Your plan avoids my complicated installation, but adds the job of dragging and connecting the "big" wire each time. It does not have more power, unless you obtain a model bigger and even more expensive than the $220 "360 watt" version. It would almost certainly support more than "360 watts", because you will have more than 13V on the input side while the Truck is running. The 30A limit (which I SWAG to be the actual operating limit) probably allows for a bit more than 400 watts on the input side, with only a small loss in the conversion.
But my design, through the Bargman cable, is allowed to pull about 450W into the MPPT, and the MPPT Voltage conversion cost is also a mere 3-6 percent. My implementation avoids the extra cables, generates MORE power, and costs much less in purchased hardware. Instead, it costs time and effort installing the parts - just once.

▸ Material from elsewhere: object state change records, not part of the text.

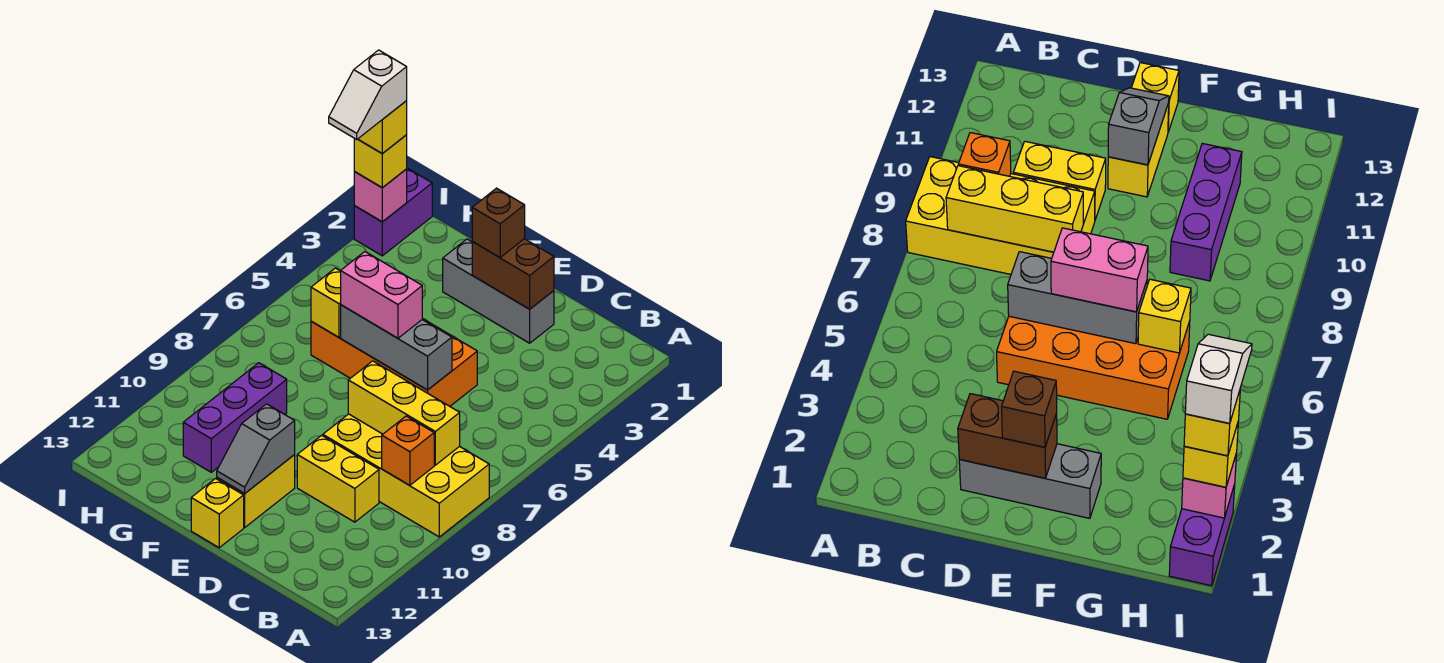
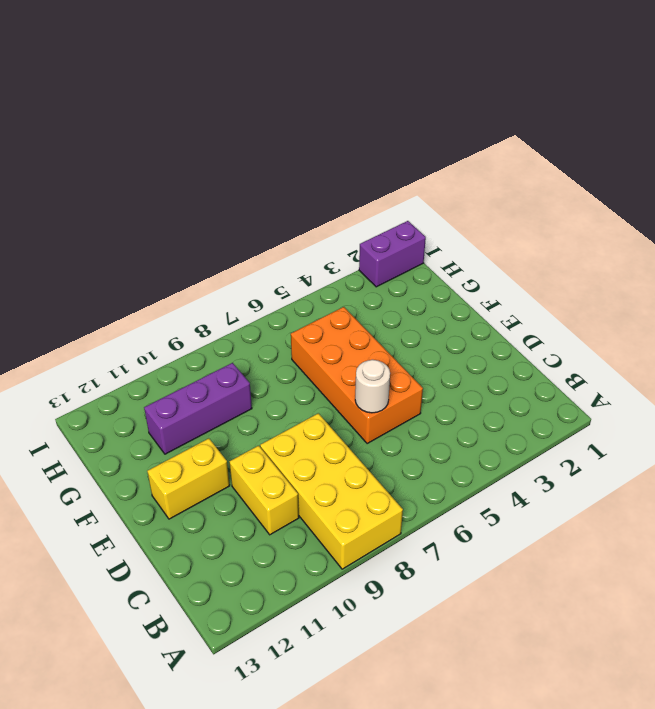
white round brick D6 level 2 -> grey brick D6:F6 level 2
none -> grey brick D2:F2 level 1
none -> yellow brick E13 level 1
none -> yellow brick B8:D8 level 2

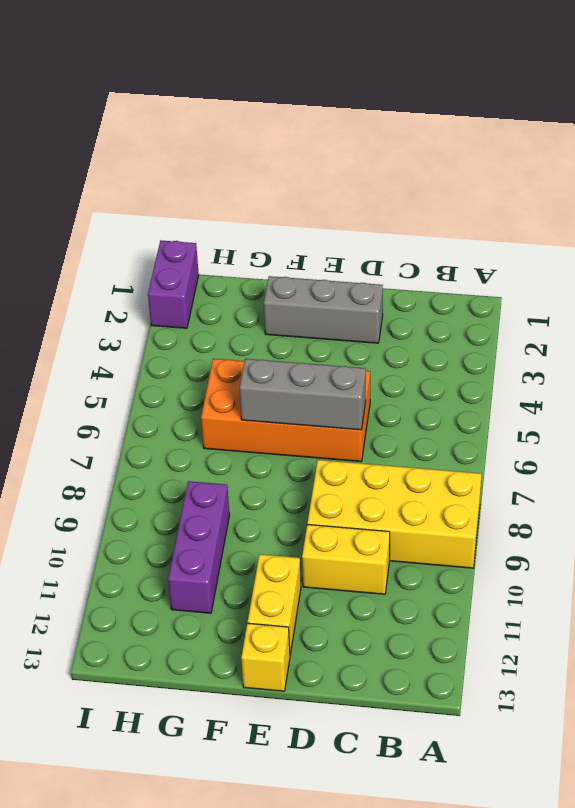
none -> yellow brick B8:D8 level 2
none -> orange brick B9 level 2
none -> brown brick D2:E2 level 2

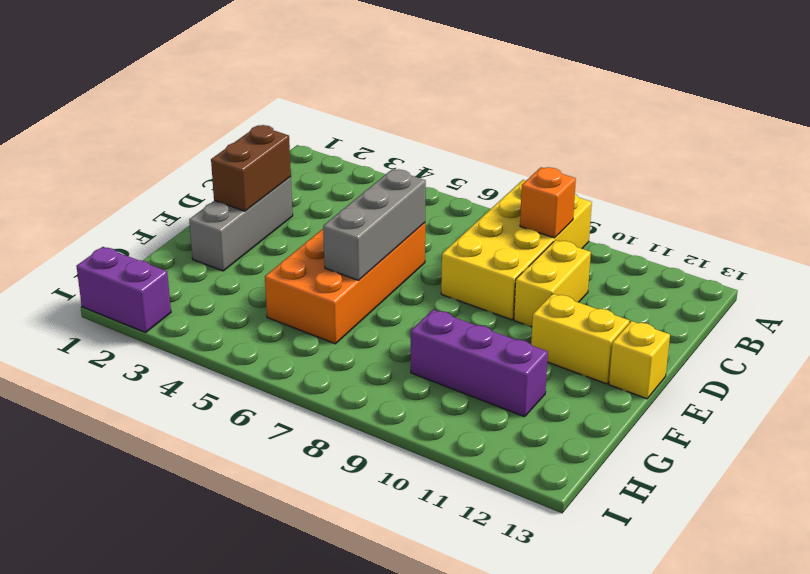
none -> yellow brick B8:D8 level 2
none -> grey slope E11:E12 level 2 top 11
none -> yellow brick G6 level 2

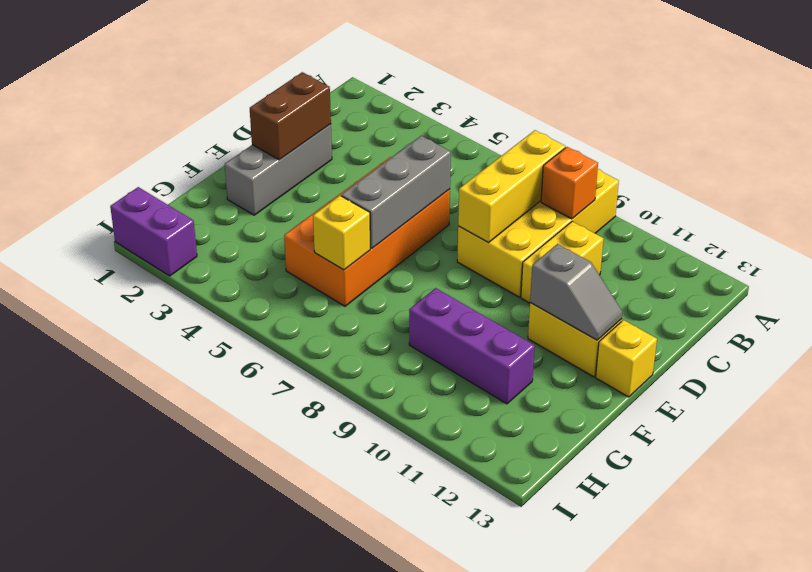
none -> pink brick I2 level 2
none -> brown brick E2 level 3
none -> pink brick E6:F6 level 3

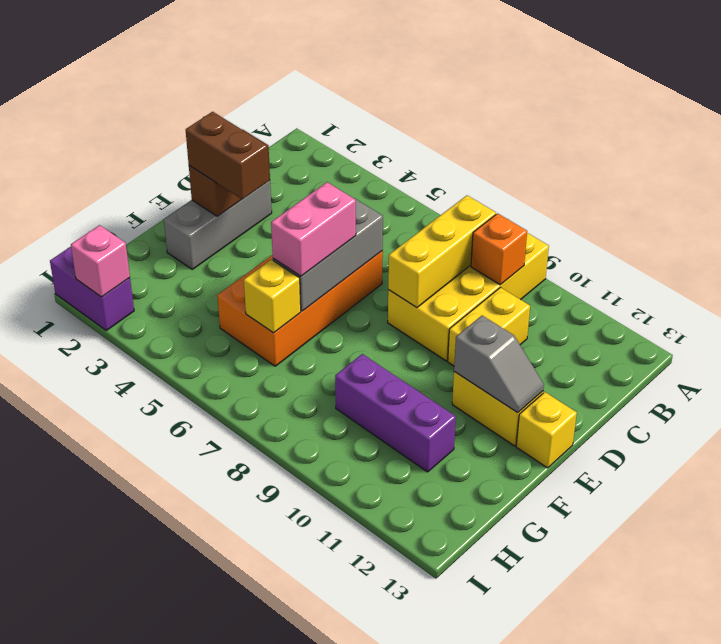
brown brick E2:E3 level 3 -> brown brick E2 level 3
none -> yellow brick I2 level 3
none -> yellow brick I2 level 4
none -> white slope I2:I3 level 5 top 2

Your method probably calls for a 2-conductor cable, rather than just a single 8-AWG wire. While my method pulls only 12-13A along the Bargman path, yours will pull 30A -- in both directions. Within a Bargman cable, the return ground wire is always built bigger than the TBC wire, but it might not be "good" for a full 30A continuous load (I usually see #12-AWG, and even #10-AWG would be at its design limit). The total thermal insulation value of the cable is very high: Ground wire insulation, PLUS the insulation on the surrounding wires, PLUS the outermost foam wrapping and cord cover. When these cables fail, it is often "voltage drop" power loss (heat) creating high temps within the conductor, travelling all the way down the cable to the plastic end assembly, and melting the end assembly. The wires don't often fail in the middle - when overloaded, they fail by melting the 7-pin plug assembly.
Your design is simple, and otherwise sounds great. We share the use of a separate "big wire" battery connection, with its own fuse. (Mine is 50A, although yours can be just 40A, because less power is being provided).